Complementing all of this is the game’s physics engine, which keeps track of wounds, gravity, and other such things to give you the best experience possible for blowing up enemies. They bleed, they limp, they stagger, they can be blown to pieces or land with a shattering crunch from a long fall. Even better, while all of this will happen to you too, both you and your enemies have the advantage of the soldiers not being your actual brain- so you can keep calling in more to help turn things to your advantage and beat your foes.
The game doesn’t have a story mode, as I said, but it does have plenty of interesting scenarios to try out, such as fighting your way through a zombie infested cave, battling an enemy fort, surviving with one body for a full three minutes against overwhelming odds, wave defense, or you can create your own base and fortify it as you wish to battle an onslaught of foes.
The only true flaw I see in this game is the campaign mode, which I honestly have great difficulty understanding, since the game doesn’t really explain how it works at all.

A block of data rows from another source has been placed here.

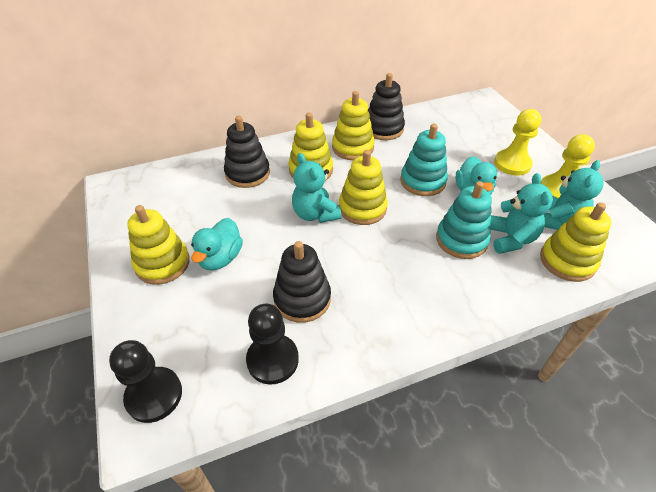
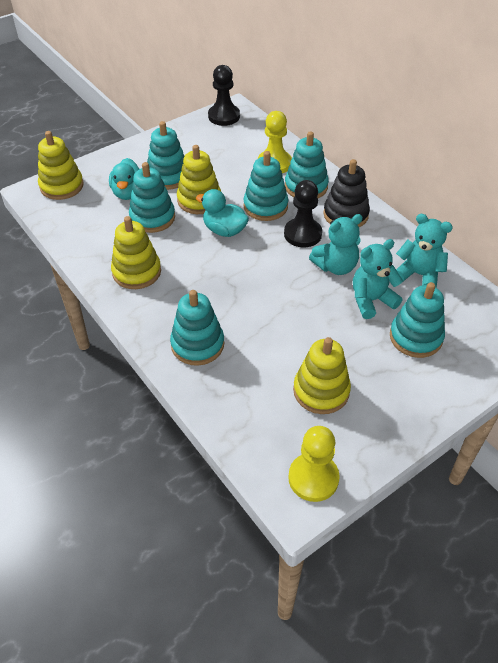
black stacking toy: 3 -> 1
turquoise stacking toy: 2 -> 6
yellow stacking toy: 5 -> 4

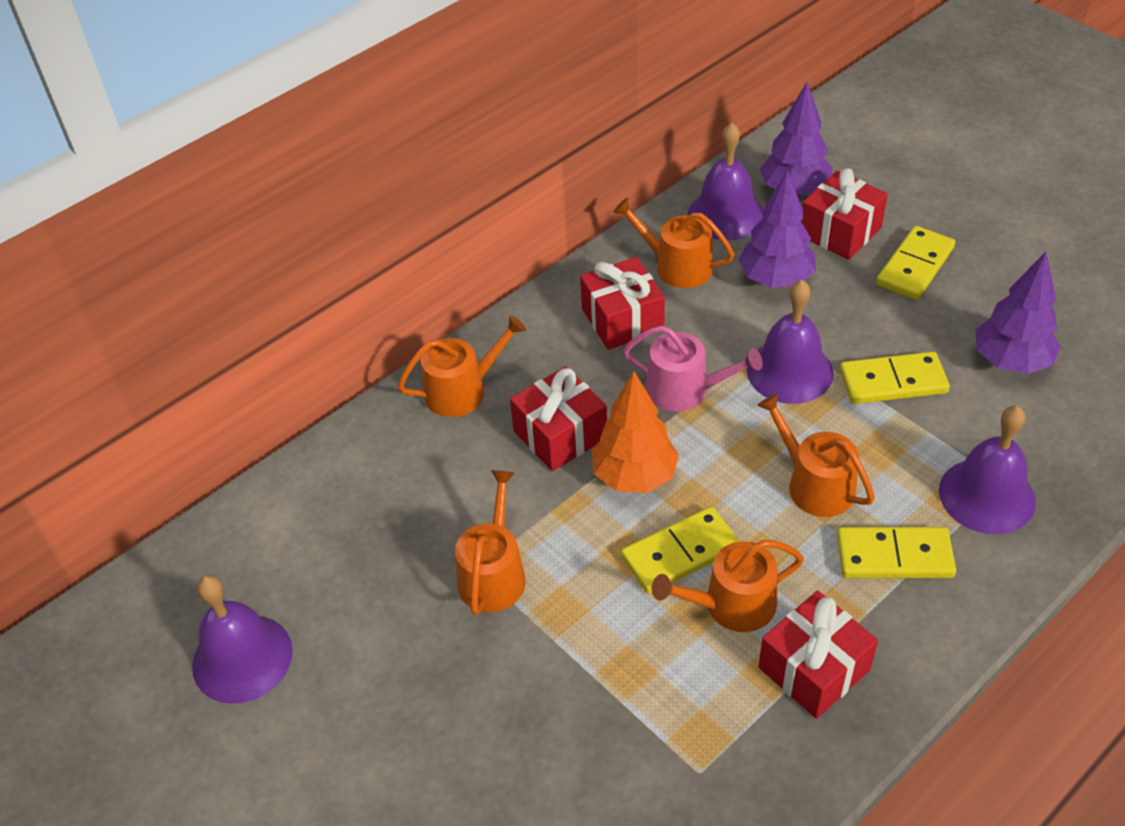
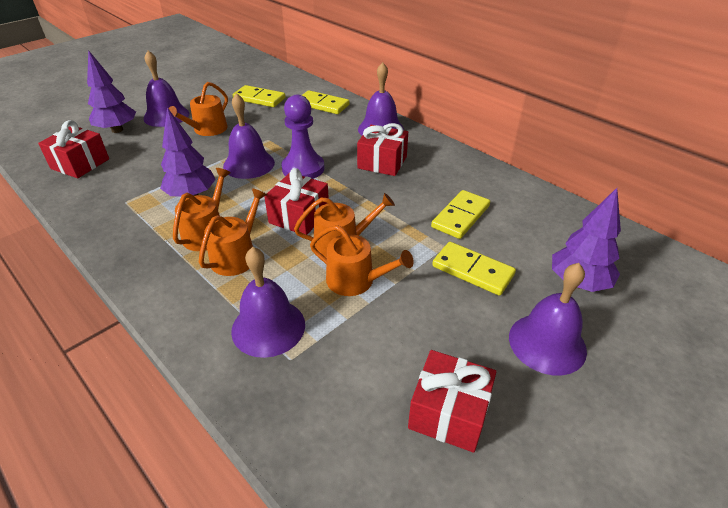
orange tree: 1 -> 0
pink watering can: 1 -> 0
purple bell: 4 -> 5
purple pawn: 0 -> 1

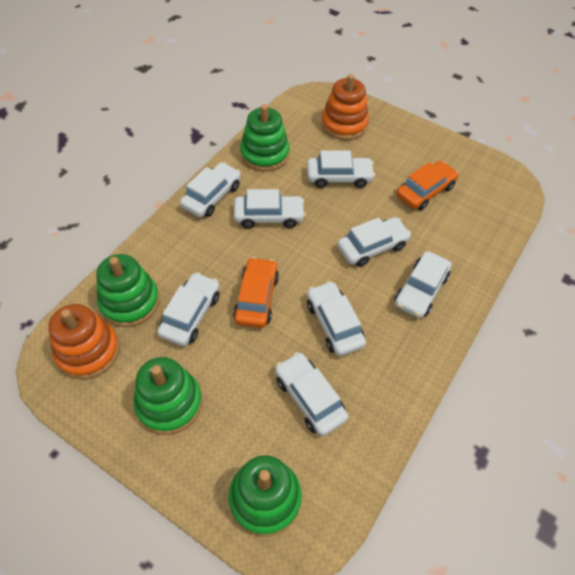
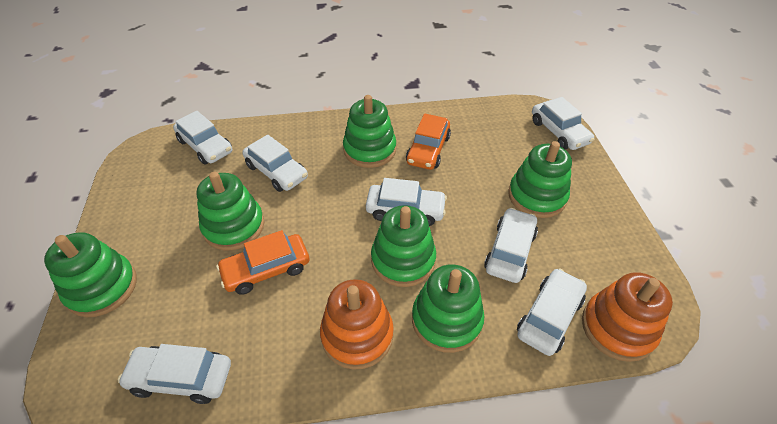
green stacking toy: 4 -> 6
white car: 8 -> 7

You’re welcome to try if you like, but the scenarios are where all the fun is, and have given me days worth of fun. All in all, the game has intensive combat and variety, and it is best played for a good battle for an hour or two at a time, something to kill time and just have fun. I would greatly recommend checking it out if you’re up for some mindless destruction and battle, but it has little else to draw you in if that isn’t your thing. Still, I greatly enjoyed it, and I hope that all of you reading can get some fun out of it too.